The following diagram illustrates the process of submitting and processing training workloads in the training environment.

In this guide we advocate using the Kubernetes JobSet API as the preferred method of coordinating large-scale distributed machine learning training workloads on Kubernetes. When combined with the Kubernetes Kueue job queuing API, it provides flexible and comprehensive training job orchestration.

The training environment's Kueue configuration consists of a single ClusterQueue and multiple LocalQueues. This topology provides basic multi-tenancy and supports managing and prioritizing jobs submitted by multiple teams.

All training workloads are represented as JobSet resources. A JobSet resource may contain multiple job types, such as a core distributed training job and an auxiliary job that manages TensorBoard logs and other artifacts generated by the training job.

JobSet workloads are submitted to a namespaced LocalQueue that points to a ClusterQueue.
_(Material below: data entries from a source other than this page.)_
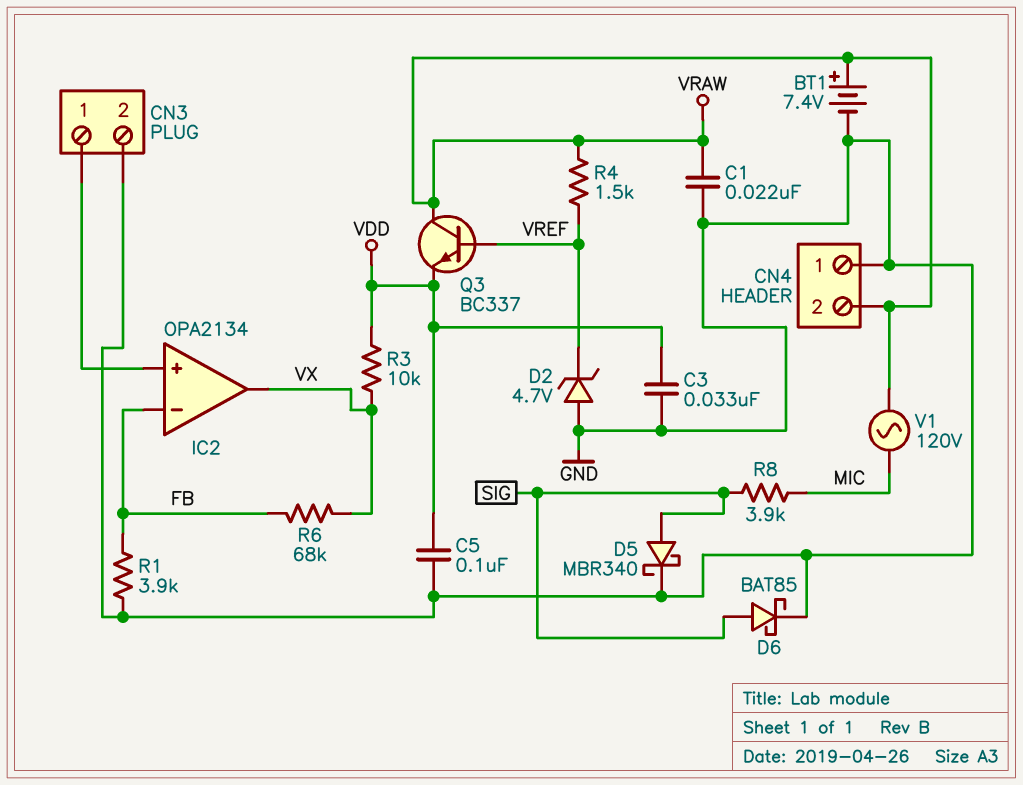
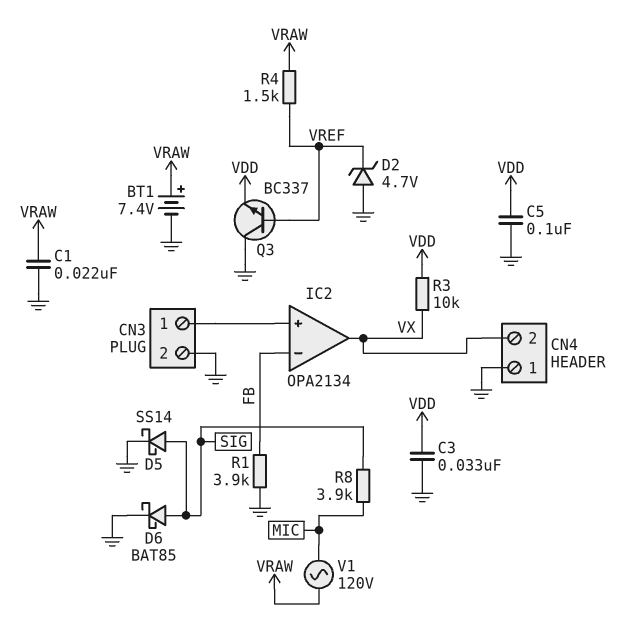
CN4 pin 2: VRAW -> VX
D5: schottky MBR340 (A SIG, K GND) -> schottky SS14 (A SIG, K GND)
Q3: NPN BC337 (B VREF, C VRAW, E VDD) -> NPN BC337 (B VREF, C GND, E VDD)
R6: 68k (FB, VX) -> none

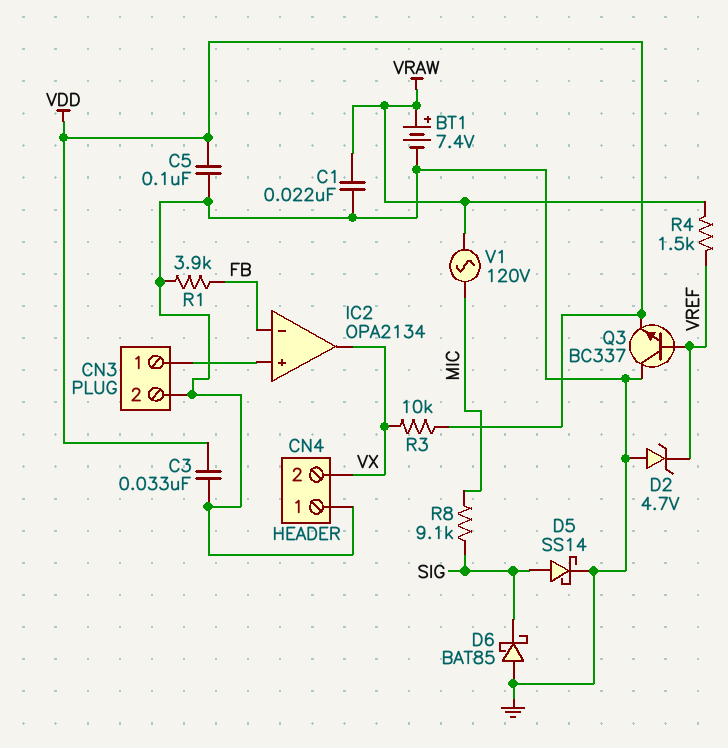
D6: schottky BAT85 (A SIG, K GND) -> schottky BAT85 (A GND, K SIG)
R8: 3.9k (MIC, SIG) -> 9.1k (MIC, SIG)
As illustrated in the diagram, in our reference implementation, there is a single cluster queue.

Kueue monitors when resources (such as TPU slices) required by a workload (JobSet) are available, and then decides when to admit the workload and how to allocate the workload's components to the cluster's node pools.

For example, a training workload can contain two types of jobs:

A multislice distributed training job
A job that uploads TensorBoard logs generated by the training job to Vertex AI TensorBoard

When all the resources required by this workload become available, the training job's workers are started on the requested number of TPU slices. The TensorBoard uploader is started on one of the nodes in the CPU node pool.

If the compute resources required by other submitted workloads are not available, these workloads are queued and scheduled for admission based on the priorities that have been defined in the Kueue configuration.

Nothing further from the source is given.